Use of the term “bad faith” in connection with the torts of breach of the implied covenant of good faith and fair dealing is sometimes criticized in the legal literature; nevertheless, I will use this abbreviated form throughout the opinion.

Early on in its investigation USAA suspected that Mr. Powers was lying and that perhaps he may have sunk his own boat to get the insurance money. USAA’s suspicions were heightened when its investigations disclosed that Mr. Powers was deeply in debt and that he owed $30,000.00 to his former wife. One of the insurance investigation reports indicated that Mr. Powers was “obviously strapped for money and desperate. Repeatedly Mr. Powers asserted that he would have to file for bankruptcy soon.” The company was also aware that Mr. Powers had been trying unsuccessfully to sell his boat in order to pay off his debts.

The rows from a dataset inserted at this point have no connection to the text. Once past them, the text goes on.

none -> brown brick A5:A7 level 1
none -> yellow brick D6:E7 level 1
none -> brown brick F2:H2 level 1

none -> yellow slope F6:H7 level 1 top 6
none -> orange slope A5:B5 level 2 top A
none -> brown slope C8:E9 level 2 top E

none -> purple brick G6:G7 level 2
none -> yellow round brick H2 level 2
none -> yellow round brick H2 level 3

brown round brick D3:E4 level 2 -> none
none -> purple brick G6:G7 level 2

Mr. Fitzgibbons also told the jury that when a jury in an earlier criminal proceeding acquitted Powers of intentionally scuttling his boat, USAA “should have paid the claim promptly at that point and apologized to Colonel Powers for what they caused to be done to him.” This opinion, of course, ignores the material misrepresentation ground for denying the claim and seems to assume that the acquittal represents an adjudication of the merits of USAA’s position in this case. This opinion is, on its face, of no validity.

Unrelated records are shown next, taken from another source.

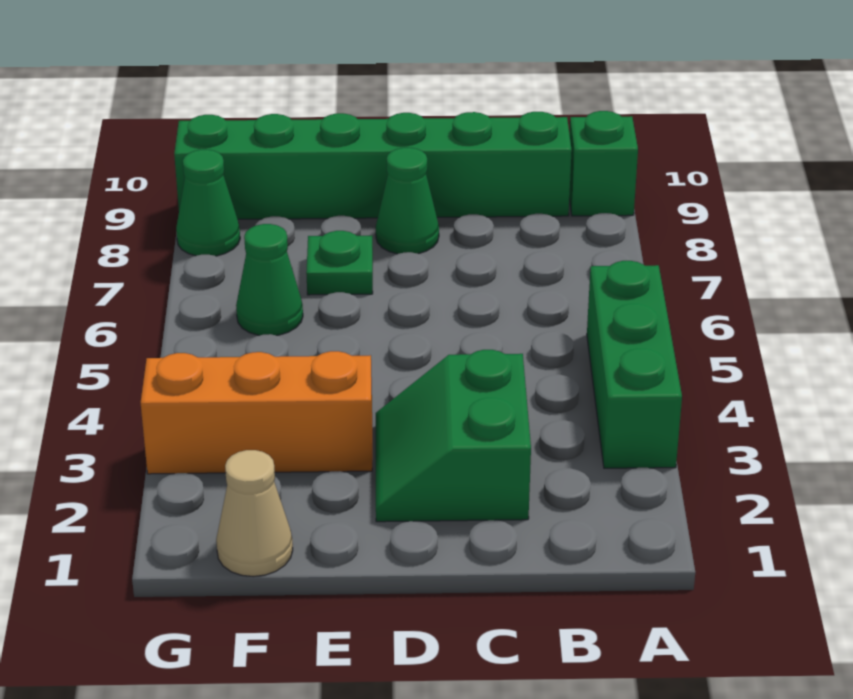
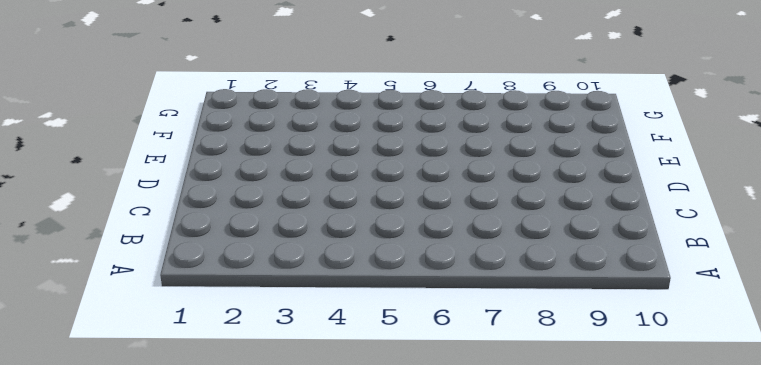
none -> green brick A3:A5 level 1
none -> green brick A9 level 1

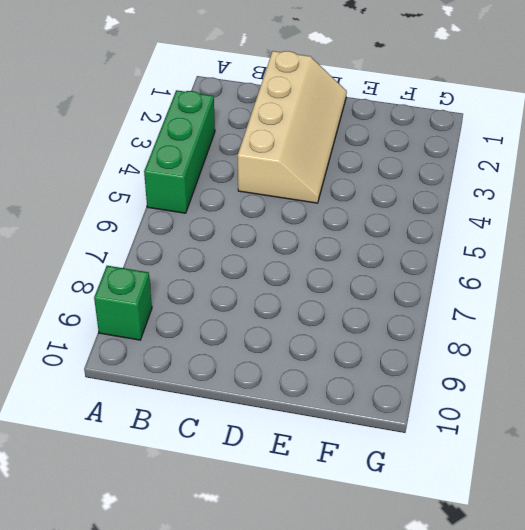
tan slope C1:D4 level 1 top C -> green slope C2:D3 level 1 top C
none -> green brick B9:G9 level 1
none -> green cone D8 level 1

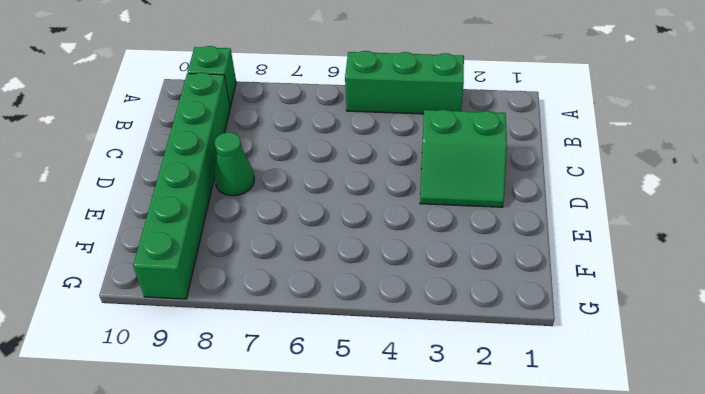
none -> orange brick E3:G3 level 1
none -> green plate E7 level 1

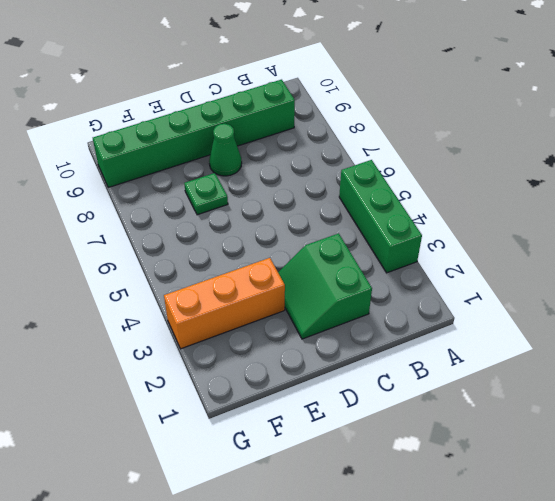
none -> green brick A9 level 1
none -> tan cone F1 level 1

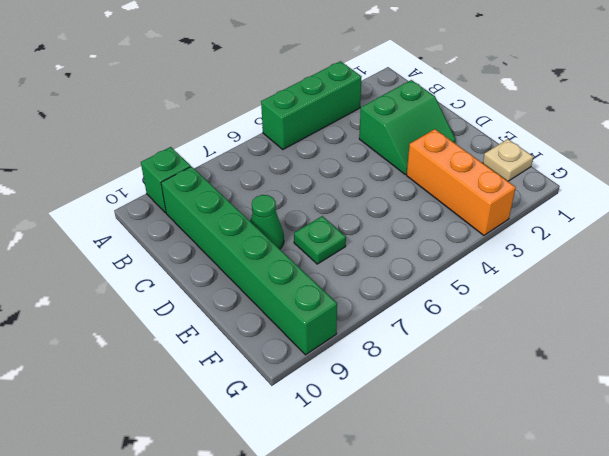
tan plate F1 level 1 -> tan cone F1 level 1
none -> green cone F6 level 1
none -> green cone G8 level 1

In his reply brief, Mr. Powers argues that there is “ample evidence to support this jury’s verdict.” Mr. Powers then cites in his brief only two bases for his contention that he was entitled to recover tort damages. One is the Fitzgibbons testimony; the other is the testimony of James Hall, “an expert in the field of managing investigations.” According to the brief, Mr. Hall “explained in detail how USAA’s investigation had been improper, incomplete, poorly done, and in violation of USAA’s procedures.” A showing that USAA employed sloppy investigating procedures does not tend to show that USAA had no reasonable grounds for disputing coverage or that it knew (or recklessly disregarded) that there was no reasonable basis for disputing coverage. If Mr. Fitzgibbons’ testimony fails to furnish a prima facie tort case, there is no tort case. There is no tort case.

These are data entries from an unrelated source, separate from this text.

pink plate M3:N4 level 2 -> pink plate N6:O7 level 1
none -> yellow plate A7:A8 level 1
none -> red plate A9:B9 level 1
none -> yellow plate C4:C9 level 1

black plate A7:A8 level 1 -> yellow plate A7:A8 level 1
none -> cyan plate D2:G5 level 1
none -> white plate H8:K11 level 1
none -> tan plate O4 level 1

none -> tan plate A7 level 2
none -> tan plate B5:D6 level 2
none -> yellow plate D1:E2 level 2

I note that in United Fire Insurance Co. v. McClelland, 105 Nev. 504, 510 n.l, 780 P.2d 193, 196-97 n.1 (1989), this court approved an expert’s opinion that the company was (1) “responsible to the policy holderQ” and (2) knew that it should pay that claim. If Mr. Fitzgibbons had testified not only that USAA “should have taken the claim” but also that USAA “knew that it should pay the claim,” but refused, nonetheless to do so, then such testimony would have formed the basis for a prima facie tort liability in this case. He did not so testify.
I would note in passing that in United Fire Insurance the witness testified that the insurance company was “guilty of bad faith, and was liable for punitive damages.” Id. at 510, 780 P.2d at 196-97. This testimony was given on rebuttal to counter previous testimony offered by the insurance company relating to the witness’ previous deposition testimony that he “had not seen any conduct on the part of appellant that warranted punitive damages.” Id. at 510, 780 P.2d at 197. The holding in United Fire Insurance should not be taken as authority for the proposition that Mr. Fitzgibbons would be allowed to testify on direct examination that, in his opinion, USAA was guilty of commission of the bad faith tort and was liable to Mr. Powers for punitive damages.